At the End of the Pier.

I stepped off the tram, and out into a blustery, wet Monday morning. I made my way down a deserted street. The left side was filled with tired looking town houses and units, most of which were hidden behind fences and overgrown trees. Behind the fences on the opposite side of the road, I could see stagnant wheels and rollercoaster rides of what would almost certainly be a deserted day at Luna Park.

I reached the end of this tiresome road. Across it I could see palm trees, which were bordering an observation deck that looked out onto a very grey and rough looking ocean. I crossed the road, and made my way towards what I could only assume was an entrance to St Kilda beach.

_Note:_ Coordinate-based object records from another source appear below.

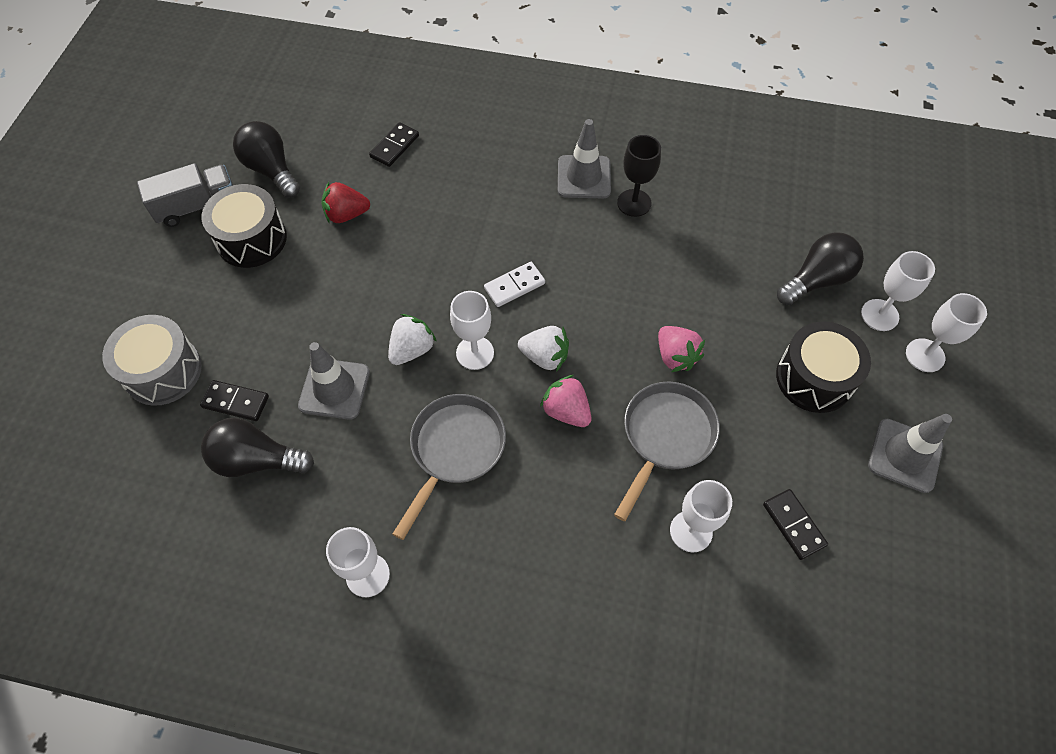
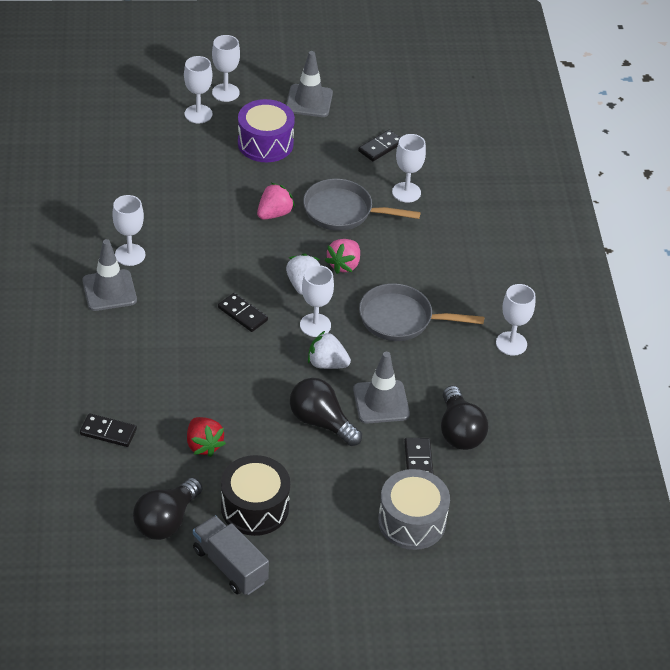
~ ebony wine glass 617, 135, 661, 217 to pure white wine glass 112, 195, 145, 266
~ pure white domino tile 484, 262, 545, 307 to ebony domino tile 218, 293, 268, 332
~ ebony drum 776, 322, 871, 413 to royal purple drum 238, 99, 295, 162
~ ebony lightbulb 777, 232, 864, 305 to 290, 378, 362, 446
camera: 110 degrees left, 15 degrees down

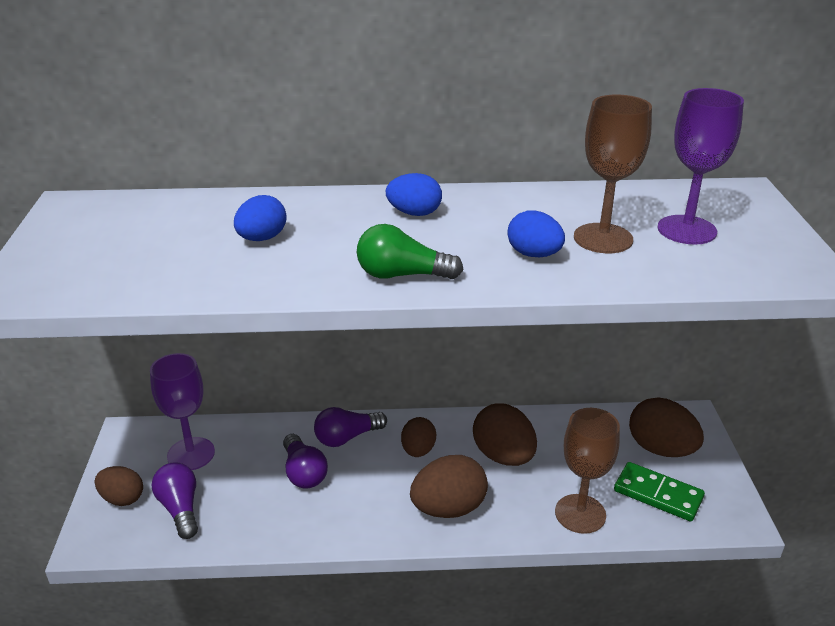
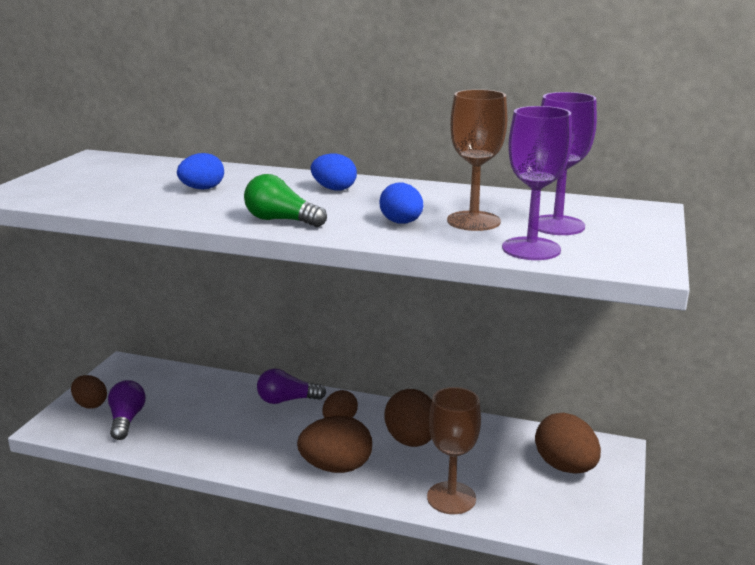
~ royal purple wine glass 150, 353, 215, 470 to 502, 106, 572, 260
- royal purple lightbulb 283, 434, 328, 489
- leaf-green domino tile 614, 462, 705, 522
camera: 20 degrees right, 10 degrees down

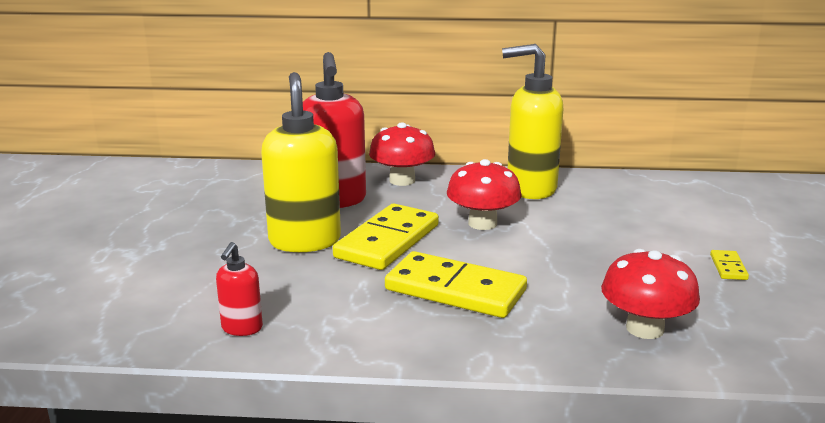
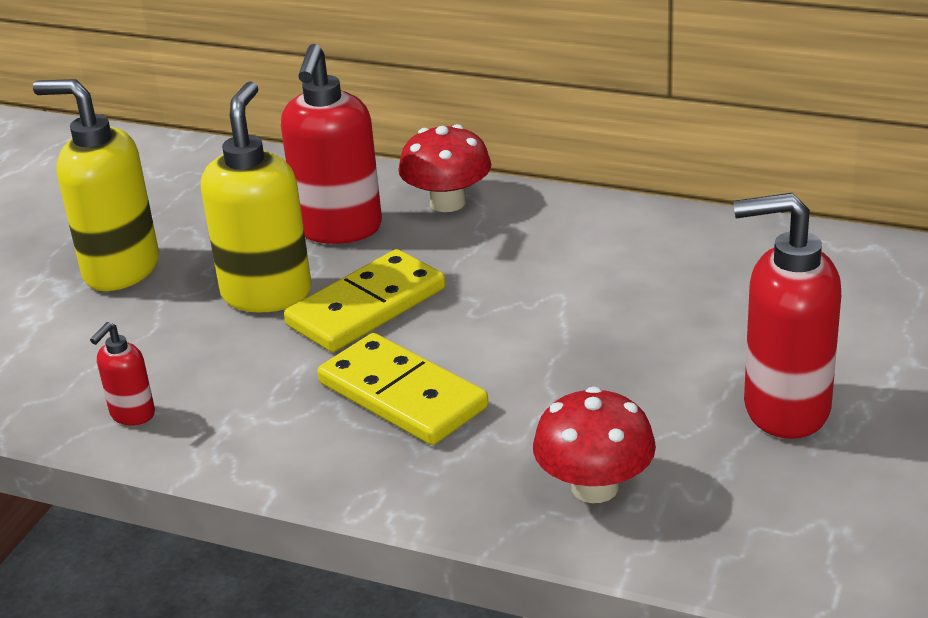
~ golden soap pump 502, 44, 563, 199 to 33, 79, 159, 291
~ golden domino tile 710, 250, 749, 280 to scarlet soap pump 733, 193, 841, 439
- scarlet fungus 447, 159, 522, 230
camera: 20 degrees right, 10 degrees up

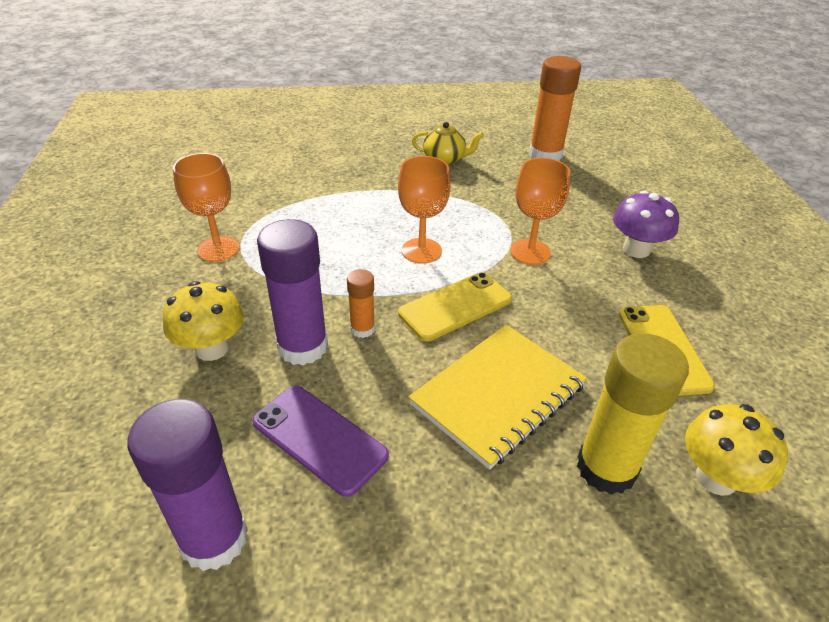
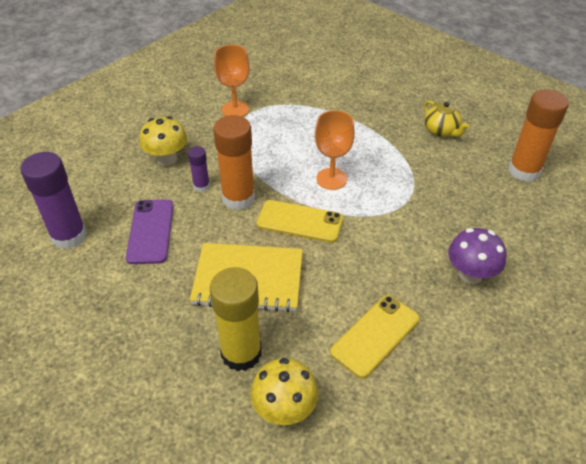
~ royal purple glue 257, 219, 328, 365 = 188, 146, 210, 192 x0.51
~ bright orange glue 347, 269, 375, 338 = 213, 115, 255, 210 x1.96
- bright orange wine glass 510, 158, 570, 265
camera: 50 degrees right, 5 degrees up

When I reached the deck, a very long stretch of boardwalk extended to both my left and my right. In front of me, I was greeted by one of the flattest, gravelliest and dullest looking beaches I had ever seen. It was a miserable day, or course. But any West Australian would still tell you that this was not really a beach.

At the instruction of my iPhone, I veered left in search of the Pier. My Lost Highway jacket was flapping in the gale. I stopped, and tucked the umbrella in my hand underneath my right arm. I felt around for my FreeStyle Libre, mobile hotspot and digital camera in the pockets of my jacket, before tightly zipping it up.

I made my way past deserted cafes, fish and chip shops and kiosks, which I could only assume would be packed on a sunny Sunday afternoon. The wind only seemed to pick up even more as I reached the Pier, by which point I attempted to tighten the strap on my satchel. After a failed attempt, I decided that securing it against me with my right arm would likely be the best option.

The icy cold wind was whipping against my face, and I could feel the spray of the sea as the rough waves made their way across the pathway of the Pier. I could hear the constant whirring of the wind, a wind that makes you hope all the loose items in your backyard are fastened tight before a storm. I began running at one point, to avoid getting a drenching from the waves. Well, I minimised the drenching, at least. 

This was the most miserable day one could ever imagine.

Yet it was oddly exhilarating, too. 

For the first time in a long time, I wasn’t stressing over work. I wasn’t thinking about all of the things that I need to do, but haven’t done yet. I wasn’t exhaling my exhaustion loudly, like I normally do. I wasn’t looking at my phone. I wasn’t thinking about my diabetes, either.

As I stood at the end of the Pier, drinking in the sights and trying to snap photos without letting my camera fly away, I didn’t have a worry in the world.

For the sake of disclosure, Medtronic Diabetes Australia flew me from Perth to Melbourne to attend Diabetes Advocates Day on Saturday. I decided to stay in Melbourne for a few additional days at my own expense.